TLDR
- 10-year Treasury yield dropped to 4%, its lowest level in six months
- US Dollar Index (DXY) fell to 102, a six-month low, as investors seek alternative assets
- Gold reached all-time highs with a market cap of $21 trillion
- Trump’s new reciprocal tariffs (effective April 9) are creating economic uncertainty
- Foreign investors may shift away from US dollar holdings, potentially benefiting Bitcoin
The US financial landscape is showing signs of change as Treasury yields fall and the dollar weakens amid growing trade tensions. Recent data shows the 10-year Treasury yield briefly touched 4%, its lowest point in six months, while the US Dollar Index (DXY) dropped to 102, also marking a six-month low. These movements come as President Trump prepares to implement new reciprocal tariffs on April 9, causing investors to reconsider their positions in traditional markets.

Trade War Concerns Shift Investment Patterns
On April 3, yields on long-term US government debt fell to their lowest levels since October as investors reacted to growing concerns over global trade tensions. The yield on the 10-year Treasury note touched 4%, down from 4.4% just a week earlier, indicating strong buying demand for these securities.

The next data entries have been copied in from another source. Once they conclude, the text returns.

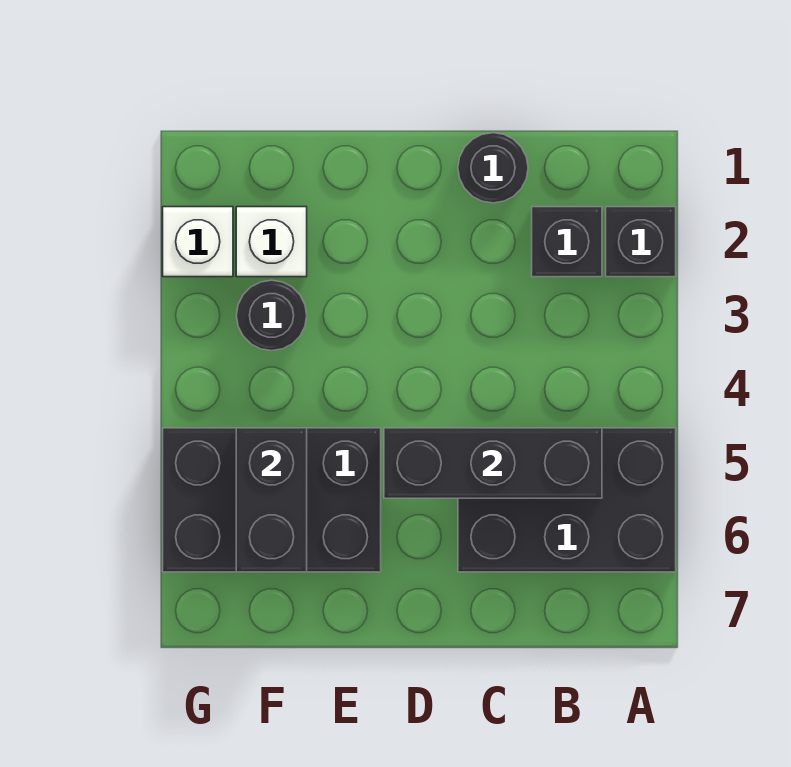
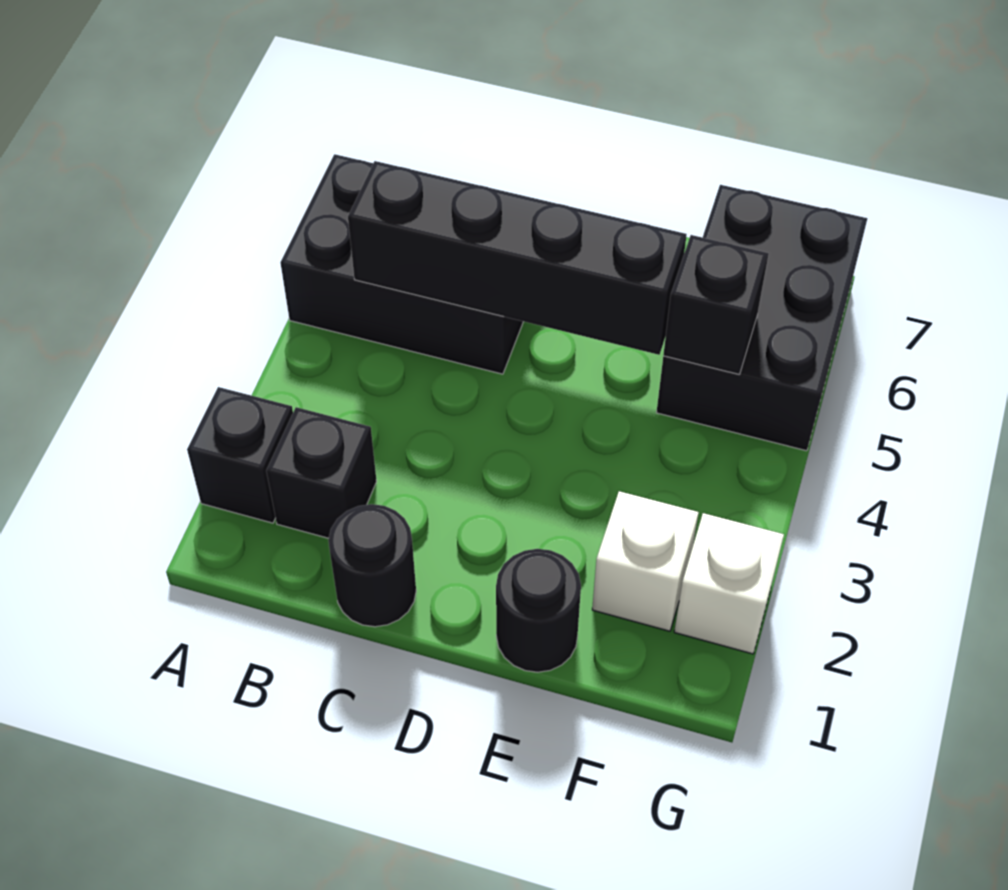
black brick B5:D5 level 2 -> black brick B5:E5 level 2
black brick E5:G6 level 1 -> black brick F5:G7 level 1
black round brick F3 level 1 -> black round brick E1 level 1
black brick F5:F6 level 2 -> black brick F5 level 2

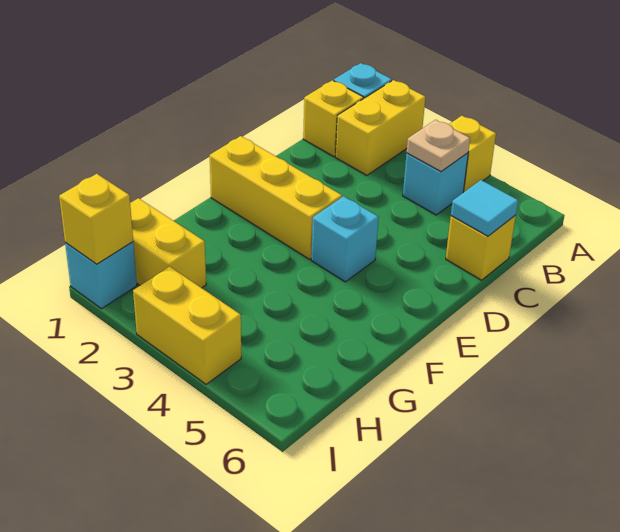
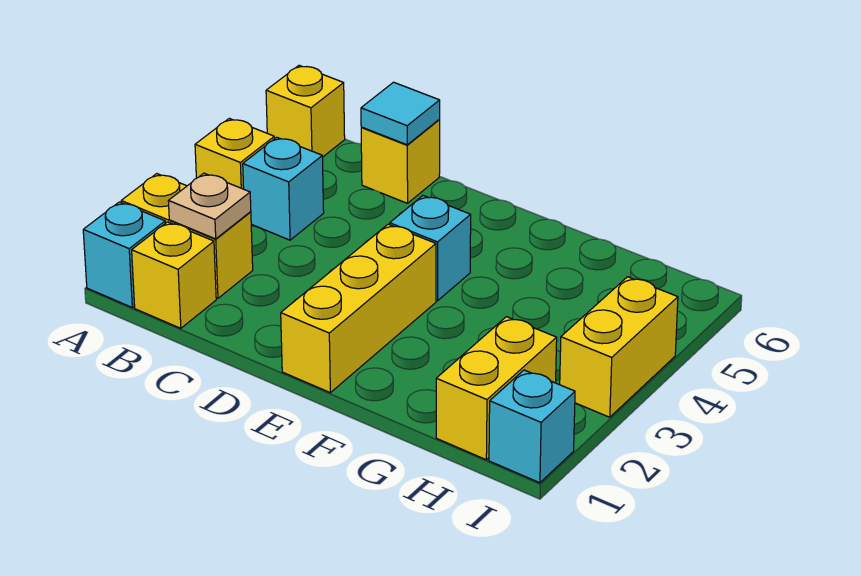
tan plate B4 level 2 -> tan plate B2 level 2
yellow brick I1 level 2 -> yellow brick A6 level 1

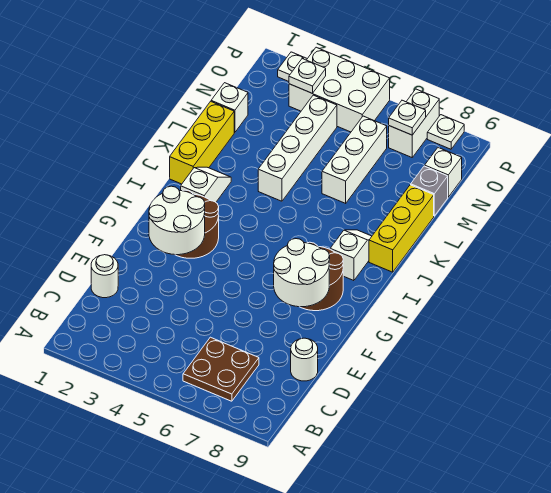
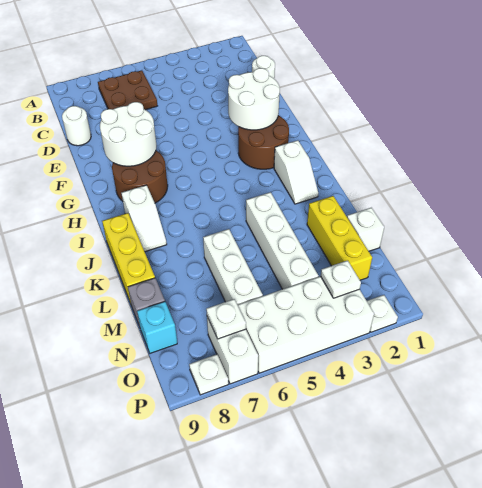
yellow brick J1:L1 level 1 -> yellow brick L2:N2 level 1
white brick N9 level 1 -> cyan brick N9 level 1
white brick O3:P5 level 1 -> white brick O3:P6 level 1

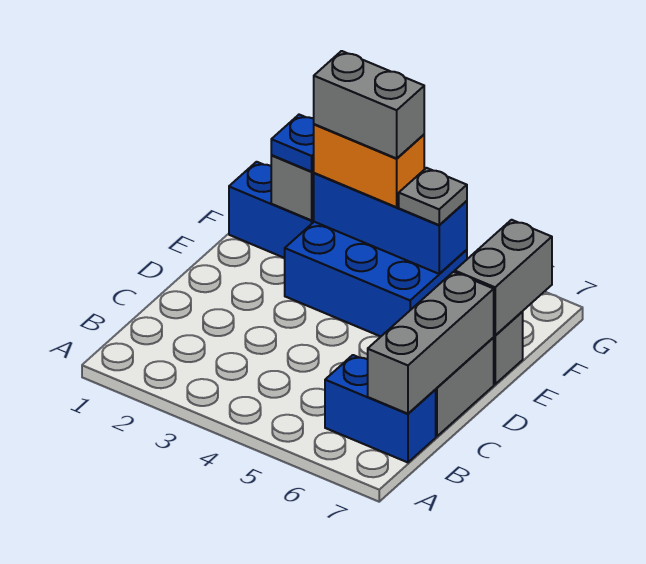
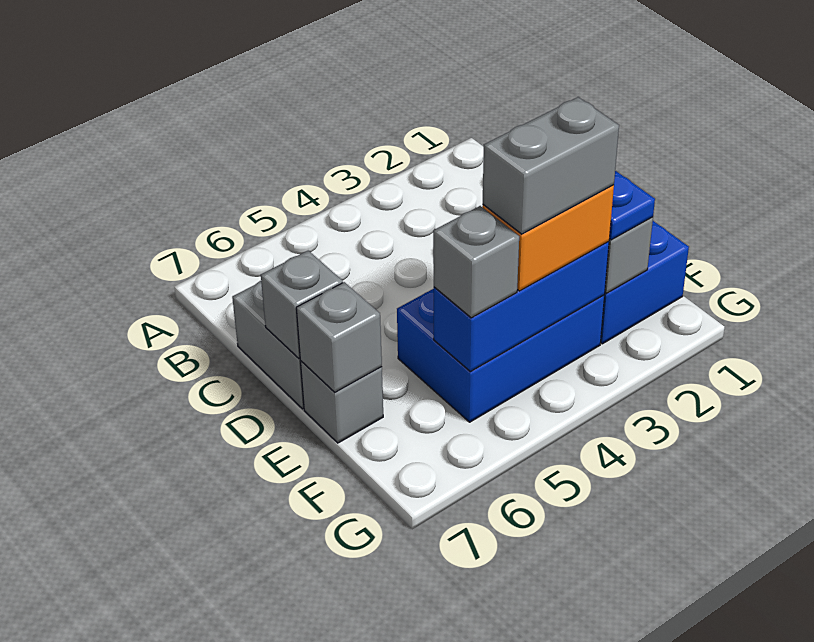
blue brick B6:B7 level 1 -> none
grey brick B7:D7 level 2 -> grey brick D7 level 2
grey brick E7:F7 level 2 -> grey brick E7 level 2
grey plate F5 level 3 -> grey brick F5 level 3

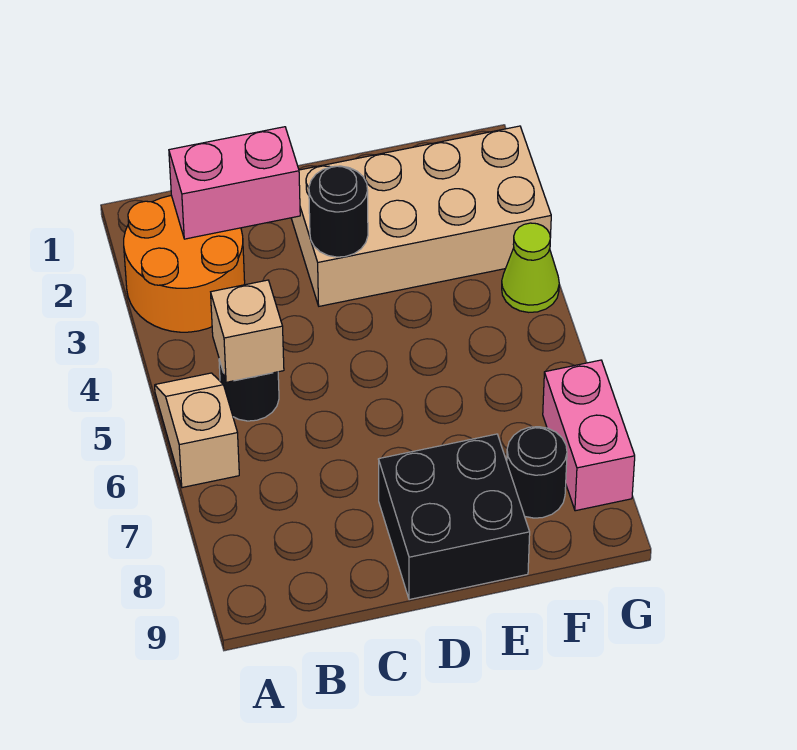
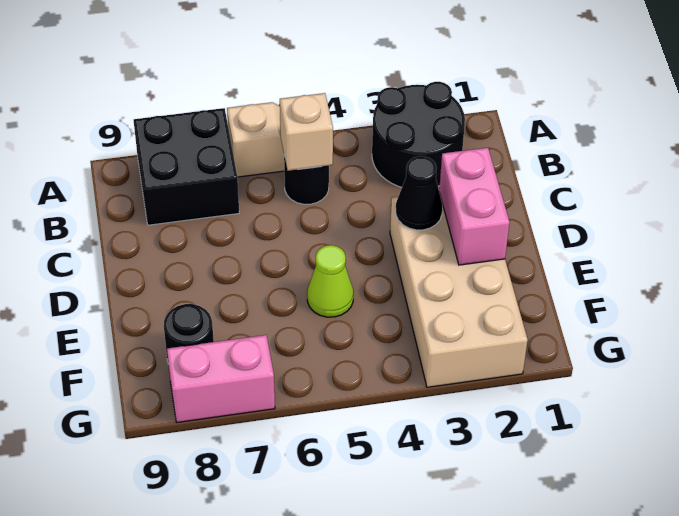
orange round brick A2:B3 level 1 -> black round brick A2:B3 level 1
pink brick B2:C2 level 2 -> pink brick D2:E2 level 2
black round brick D3 level 2 -> black cone D3 level 2
black brick D8:E9 level 1 -> black brick A7:B8 level 1
lime cone G4 level 1 -> lime cone E5 level 1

The drop in yields coincides with President Trump’s announcement of sweeping new reciprocal tariffs. These tariffs are set to take effect on April 9 and have already prompted market shifts.
Many analysts believe these tariffs could create what Axel Merk, chief investment officer at Merk Investments, calls a “supply shock.” This means reduced availability of goods and services due to rising prices, causing an imbalance relative to demand.
The US is pricing in more rate cuts. You might say this isn't surprising, but keep in mind that tariffs are a supply shock. With less supply, if you boost demand with lower rates, you'll get inflation. #stagflation pic.twitter.com/5NIKoyOv32
— Axel Merk (@AxelMerk) April 3, 2025
This effect may be stronger in an environment where interest rates are declining. Such conditions could pave the way for increased inflationary pressure.
The combination of lower bond yields and potential inflation concerns makes fixed-income investments less appealing to many investors. This could drive some capital toward alternative assets.
Dollar Weakness Opens Door for Alternatives
The US dollar has weakened against a basket of foreign currencies as measured by the DXY Index. On April 3, the index dropped to 102, its lowest level in six months.
Deutsche Bank Research expressed concern in a recent note, stating, “We are becoming increasingly concerned that the dollar is at risk of a broader confidence crisis.” They added that “the safe haven properties of the dollar are being eroded.”
This dollar weakness has coincided with gold reaching consecutive all-time highs. The precious metal’s market capitalization has now reached $21 trillion.
Gold’s rise suggests investors are already seeking alternatives to traditional currency holdings. Higher gold prices enable previously unprofitable mining operations to resume and encourage further investment in exploration and production.
The new tariffs have also led to speculation about multiple interest rate cuts by the Federal Reserve this year. This expectation is putting additional pressure on the US currency.
Bitcoin’s Position in the Changing Landscape
While economic uncertainty might seem negative for Bitcoin at first glance, historical patterns suggest a more complex relationship. Bitcoin’s price recently maintained support at $82,000 despite worsening global economic conditions, showing resilience.
Lower returns from fixed-income investments often encourage allocations to alternative assets, including cryptocurrencies. Over time, traders may reduce exposure to bonds, particularly if inflation rises.
If just 5% of the world’s $140 trillion bond market seeks higher returns elsewhere, it could translate into $7 trillion in potential inflows into various assets. These could include stocks, commodities, real estate, gold, and Bitcoin.
Countries holding large amounts of US Treasuries might reconsider their positions. Japan, China, Hong Kong, and Singapore collectively hold $2.63 trillion in US Treasuries.
If these regions choose to retaliate against US trade policies, bond yields could reverse their downward trend. This would increase the cost of new debt issuance for the US government and potentially further weaken the dollar.
In such scenarios, investors often avoid adding exposure to stocks. This can ultimately favor scarce alternative assets like Bitcoin and gold.
Market participants are now turning their attention to Friday’s nonfarm payrolls report. This data could provide further insight into the Federal Reserve’s next policy moves and influence market direction in the coming weeks.